The price of such inspiration: a $250 winning bid.
“The moment Kaysia sent me the information I looked at the place and some of the furniture and said, ‘Wow, that’s my taste.’ So I was here within 15 minutes,” Service said as she motioned to head back inside the house to bid on a piece of furniture that caught her eye. “That centerpiece table. I’m looking at that. Hopefully no one has that as of yet.”
Why is the mansion coming down?
Scott Grasso of Auctions4America figured the house and its waterfront setting added allure to the auction. About 100 people turned out by mid-afternoon Saturday, he said.
“When people walk through this house they’re going to be, like, ‘I can’t believe it!’ It was built in the 1930s. ‘I can’t believe they’re going to take this house down.’ But you can’t stop progress, bro,” Grasso said in an interview, noting that the redeveloped property is estimated at a value of $120 million. “There’s gonna be a waterfall from a second story down to the first. So even though this house is going down, what’s going up is going to be monumental.”
The owners bought the property as an investment for about $26 to $29 million, Grasso said.
“They saw the value of properties going up and listen, from $30 million to $120 million that’s quite a jump. Nobody would pay $20 million for the house that’s there now even though it’s a mansion and all that kind of stuff, it’s not today’s mansion. It’s mansions from ‘Gone With the Wind.’ When you go onto this giant staircase you’re like ‘Holy cow! Where is she?
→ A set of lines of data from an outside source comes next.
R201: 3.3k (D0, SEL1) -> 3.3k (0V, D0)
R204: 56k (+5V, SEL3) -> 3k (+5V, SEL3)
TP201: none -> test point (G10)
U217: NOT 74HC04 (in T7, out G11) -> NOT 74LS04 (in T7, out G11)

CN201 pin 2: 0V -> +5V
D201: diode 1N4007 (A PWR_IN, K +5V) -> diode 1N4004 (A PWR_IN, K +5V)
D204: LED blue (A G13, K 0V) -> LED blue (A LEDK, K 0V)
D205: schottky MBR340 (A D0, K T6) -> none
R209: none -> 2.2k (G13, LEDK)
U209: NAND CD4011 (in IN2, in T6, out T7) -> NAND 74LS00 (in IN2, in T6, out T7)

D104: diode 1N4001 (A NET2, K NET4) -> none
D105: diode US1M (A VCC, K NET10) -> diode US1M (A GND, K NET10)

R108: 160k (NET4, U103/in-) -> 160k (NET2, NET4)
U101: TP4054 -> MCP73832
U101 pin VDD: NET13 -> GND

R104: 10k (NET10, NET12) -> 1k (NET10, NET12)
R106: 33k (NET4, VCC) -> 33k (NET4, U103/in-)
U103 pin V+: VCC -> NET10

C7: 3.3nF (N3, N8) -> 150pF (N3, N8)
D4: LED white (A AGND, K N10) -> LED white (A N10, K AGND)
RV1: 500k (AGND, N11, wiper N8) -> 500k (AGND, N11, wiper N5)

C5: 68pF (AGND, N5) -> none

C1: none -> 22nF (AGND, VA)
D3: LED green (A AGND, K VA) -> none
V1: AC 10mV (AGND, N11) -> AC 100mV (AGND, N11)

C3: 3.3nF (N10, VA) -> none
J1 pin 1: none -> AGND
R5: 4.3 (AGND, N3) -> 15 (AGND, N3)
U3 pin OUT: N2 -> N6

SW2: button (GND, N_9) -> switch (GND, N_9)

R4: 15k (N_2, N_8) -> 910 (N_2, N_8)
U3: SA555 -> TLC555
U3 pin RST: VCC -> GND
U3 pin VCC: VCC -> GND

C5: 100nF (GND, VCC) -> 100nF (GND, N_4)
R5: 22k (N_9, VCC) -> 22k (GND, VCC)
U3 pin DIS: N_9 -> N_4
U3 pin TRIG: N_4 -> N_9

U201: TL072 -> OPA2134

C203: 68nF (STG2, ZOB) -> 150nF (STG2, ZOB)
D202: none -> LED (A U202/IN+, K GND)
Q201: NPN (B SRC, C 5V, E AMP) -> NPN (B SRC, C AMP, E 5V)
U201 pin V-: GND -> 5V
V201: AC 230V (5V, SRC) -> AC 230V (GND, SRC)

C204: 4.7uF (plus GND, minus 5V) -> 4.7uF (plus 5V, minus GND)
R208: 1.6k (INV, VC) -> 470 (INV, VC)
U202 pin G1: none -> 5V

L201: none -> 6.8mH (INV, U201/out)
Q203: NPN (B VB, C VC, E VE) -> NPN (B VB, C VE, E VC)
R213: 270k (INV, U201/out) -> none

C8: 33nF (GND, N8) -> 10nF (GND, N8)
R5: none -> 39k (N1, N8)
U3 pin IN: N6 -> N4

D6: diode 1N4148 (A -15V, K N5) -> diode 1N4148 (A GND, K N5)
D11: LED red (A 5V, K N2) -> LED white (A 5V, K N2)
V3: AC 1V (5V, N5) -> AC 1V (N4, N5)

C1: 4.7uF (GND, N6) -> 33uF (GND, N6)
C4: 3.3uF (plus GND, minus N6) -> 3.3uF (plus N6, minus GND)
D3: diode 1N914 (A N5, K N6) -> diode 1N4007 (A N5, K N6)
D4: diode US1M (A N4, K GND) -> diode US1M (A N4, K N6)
I was ready for her to come down from the stairs.’”
The pre-construction, three-story, renamed La Maison Blanche Reimagined mansion to come in the Rio Vista neighborhood after the original house’s contents are removed and it’s demolished, was designed by architect Rene Gonzalez, according to listing agent Elmes Group.
The new property for sale will have the aforementioned waterfall, 12 bedrooms, 13 full bathrooms, a marina-grade dock for a yacht up to 250 feet, and a third-floor primary suite with a private balcony and deck, pool and garden.